III

469 128 197
                                    

Hal yang paling menyakitkan adalah kehilangan seluruh ingatanku, sebuah kenyataan bahwa aku melupakan diriku sendiri. Tak ada satupun memori yang tersisa, entah itu bahagia ataupun nestapa. Aku tak ingin dilupakan atau melupakan. Jika aku boleh meminta, kumohon kembalikan saja semua yang kupunya.

Hari ini adalah jadwalku untuk menemui dokter Darrell, kebetulan ini hari Minggu sehingga Elios bisa mengantarku untuk pergi ke sana. Ia telah bersemangat, sejak pagi ia bahkan membantuku untuk bersiap. Ia melarangku berjalan menggunakan tongkat hari ini, ia menyuruhku duduk di kursi roda agar dia lebih gampang menjagaku katanya. Ia membopong badanku dan menempatkanku di jok depan mobilnya.

"Kau tunggu di sini dulu, aku akan mengambil sesuatu di dalam, Ibu tak bisa ikut mengantarmu karena harus menemui seseorang di butiknya," jelasnya sambil merapikan kursi rodaku lalu masuk ke dalam rumah.

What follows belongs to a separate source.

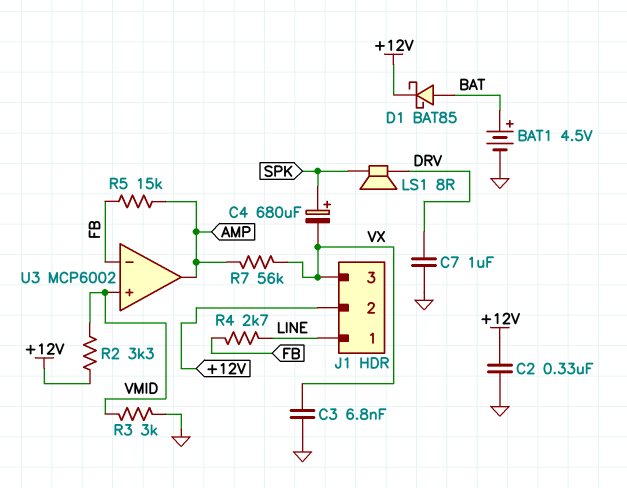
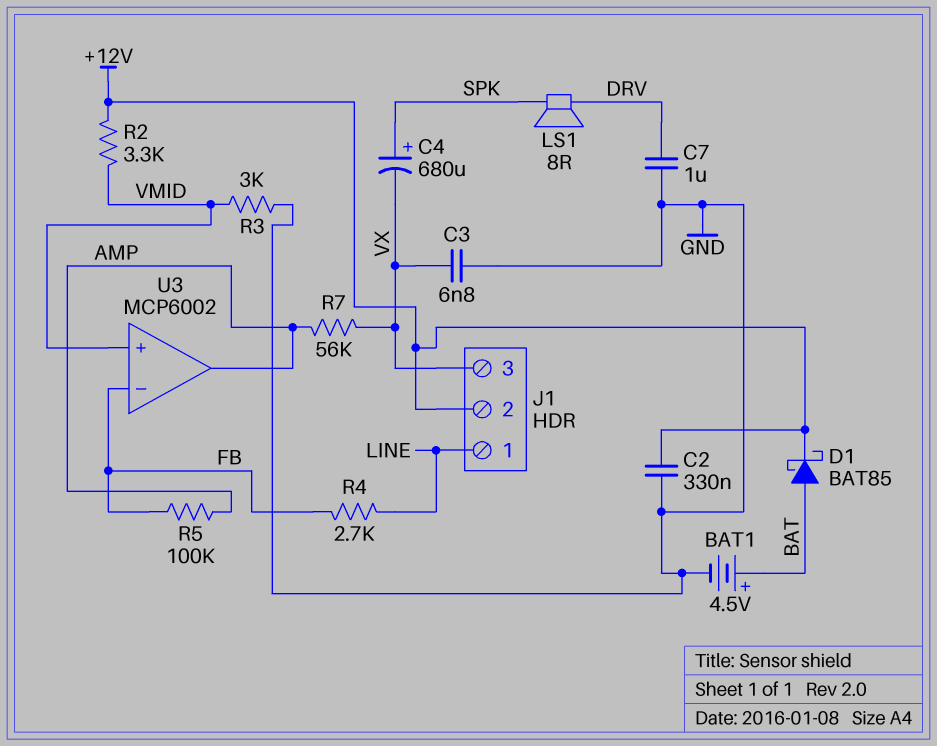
R5: 15k (AMP, FB) -> 100k (AMP, FB)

Aku hanya mengangguk menurutinya.

Dokter Darrell adalah dokter yang harus rutin kutemui. Ya, kakiku yang tak bisa berjalan normal dan ingatanku yang hilang disebabkan oleh kecelakaan yang aku alami enam bulan lalu. Aku tak dapat mengingat apapun, dokter bilang aku mengalami kerusakan otak yang membuatku kehilangan kemampuan baca tulisku juga, jadi aku harus mempelajarinya kembali dan mencoba menulis semua hal yang bisa aku ingat.

Saat pertama kali membuka mata setelah berhari hari terbaring di rumah sakit, wajah pertama yang aku lihat adalah Elios. Ia memperkenalkan dirinya sebagai kakakku, dan aku melihat seorang wanita paruh baya yang tersenyum ramah menyambutku, kukira itu pasti ibuku. Aku tak mengenali siapa diriku, bahkan jika tak ada gelang yang bertuliskan nama Selene Anandari yang melingkar di pergelangan tanganku, aku tak akan tahu namaku.

Elios masuk ke dalam mobil memasang sabuk pengamannya dan memasangkan sabuk pengaman untukku.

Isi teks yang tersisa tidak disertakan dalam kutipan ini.